Counting non-degenerate bicharacters

Question

Let $\mathbb{F}_2^n$ be a finite dimensional vector space over $\mathbb{F}_2$.

A map $b:\mathbb{F}_2^n\times \mathbb{F}_2^n\rightarrow \{\pm 1\}$ is called bilinear or a bicharacter if $$b(a_1+a_2,a_3)=b(a_1,a_3)b(a_2,a_3)\ \textrm{and}\ b(a_1,a_2+a_3)=b(a_1,a_2)b(a_1,a_3)$$ for all $a_1,a_2,a_3\in \mathbb{F}_2^n$. A bilinear $b$ as above is non-degenerate if for every $a_1\in \mathbb{F}_2^n$ there exists $a_2\in \mathbb{F}_2^n$ such that $b(a_1,a_2)\neq 1$.

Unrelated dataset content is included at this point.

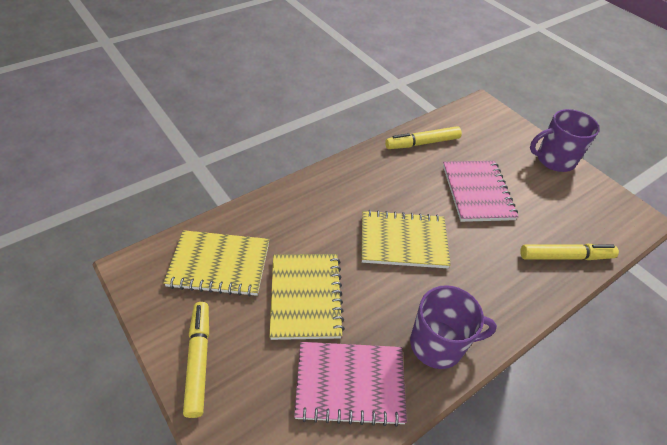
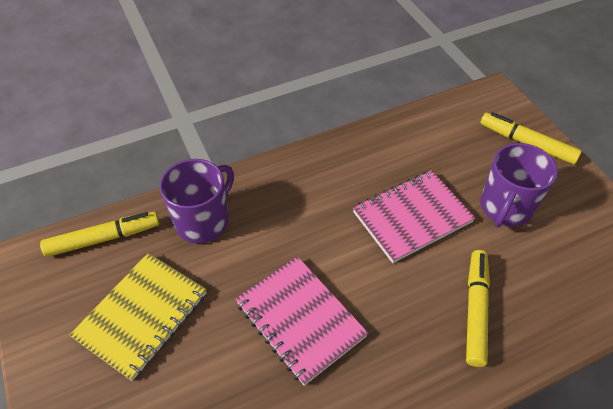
yellow notebook: 3 -> 1

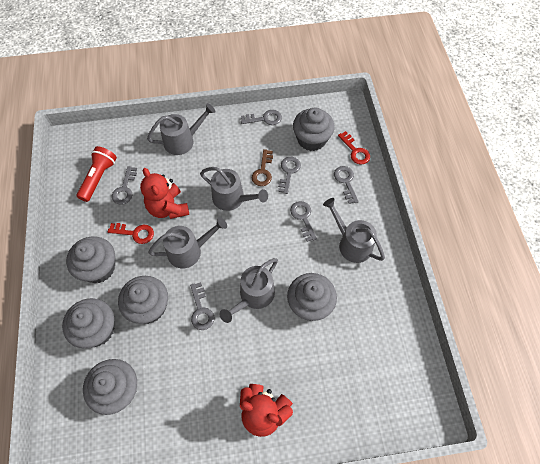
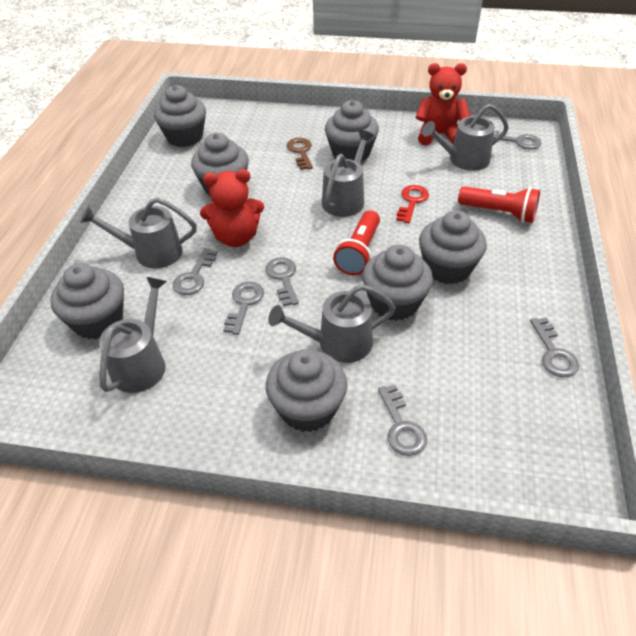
grey cupcake: 6 -> 7
red flashlight: 1 -> 2
red key: 2 -> 1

How many non-degenerate bilinear maps $b:\mathbb{F}_2^n\times \mathbb{F}_2^n\rightarrow \{\pm 1\}$ are there?

It is not too hard to check that there are $2^{(n^2)}$ bilinear maps $\mathbb{F}_2^n\times \mathbb{F}_2^n\rightarrow \{\pm 1\}$, but I haven't found a way of counting the non-degenerate ones!

Answer 1

So with $\{e_1,\ldots,e_n\}$ a basis of $\Bbb{F}_2^n$ we have $$ b(\sum_i x_ie_i,\sum_jy_je_j)=(-1)^{\sum_{i,j}x_ia_{ij}y_j}, $$ where the matrix $A=(a_{ij})\in M_{n\times n}(\Bbb{F}_2)$ is determined by $$b(e_i,e_j)=(-1)^{a_{ij}}.$$

The exponent of $-1$ in general is thus $(x_1,\ldots,x_n)A(y_1,\ldots,y_n)^T$. It follows that $b$ is non-degenerate if and only if the matrix $A$ has full rank. That is, if and only if $A\in GL_n(\Bbb{F}_2)$.

It is well known that $$\#GL_n(\Bbb{F}_2)=(2^n-1)(2^n-2)(2^n-2^2)\cdots(2^n-2^{n-1}).$$